PEP 275 proposes to include such a thing. You are encouraged to
comment on the PEP, either in this group, or by contacting the PEP
author:
http://www.python.org/peps/pep-0275.html
> 3.) event-based scripting. (like 'fileevent','after',... in Tcl)
> I've read somewhere, that with tkinter I get access to tcl's event-stuff,
> But I was more after something that also works without Gui and without
> actually using Tcl through Python. Is there a builtin module that
> wraps the select() or poll() systemcall, and invokes the registered
> functions if "their" respective channel becomes readable/writable
> or a timer runs out ?
I think the asyncore module is closest to that - although it is really
common to use select/poll explicitly, or to use threads.
>
> 4.) "calls by reference": maybe I'm totally misunderstanding pythons
> function-call-concepts. I want to pass a non-global variable to
> a subroutine, have it changed there, and find that variable
> changed in the calling context:
[...]
> of course doesn't work out the way I'm looking for. So what's the
> easiest, and (if different) what's the python'iest way to do it ?

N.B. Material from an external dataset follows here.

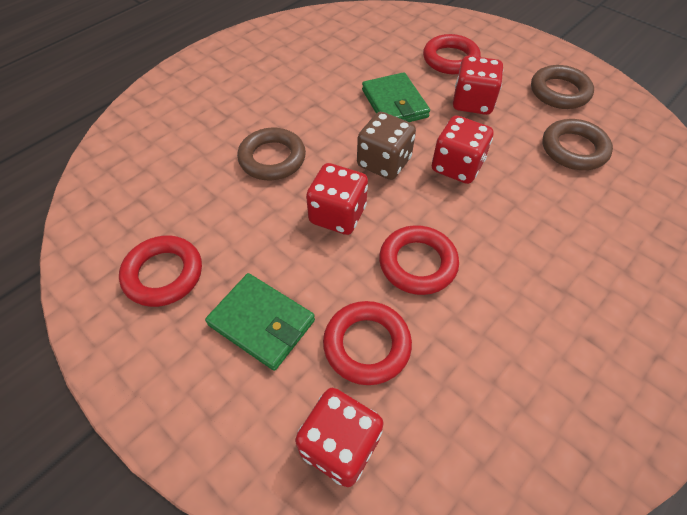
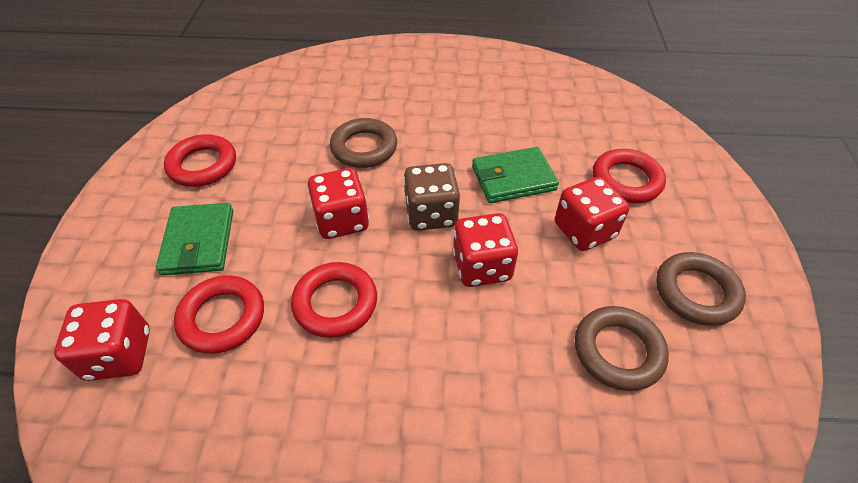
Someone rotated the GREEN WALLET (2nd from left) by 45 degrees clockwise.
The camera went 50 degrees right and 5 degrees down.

The common approach is to mutate mutable objects. E.g.
class Counter:
pass
def count(o):
o.value += 1
p = Counter()
p.value = 0
count(p)
print p.value
Of course, for this application, you use proper methods:
class Counter:
def __init__(self):
self.value = 0
def count(self):
self.value += 1
p = Counter()
p.count()
> Is this a bug in old versions, or has something severely changed from
> 2.0 to 2.2 that affects performance so much ? Or is this just one of
> many reasons to upgrade to 2.2.1 on all the machines ?-)
I think this might be an improvement in the list.append
implementation: the map() call will add elements one-by-one, which
used to be quadratic, but isn't anymore.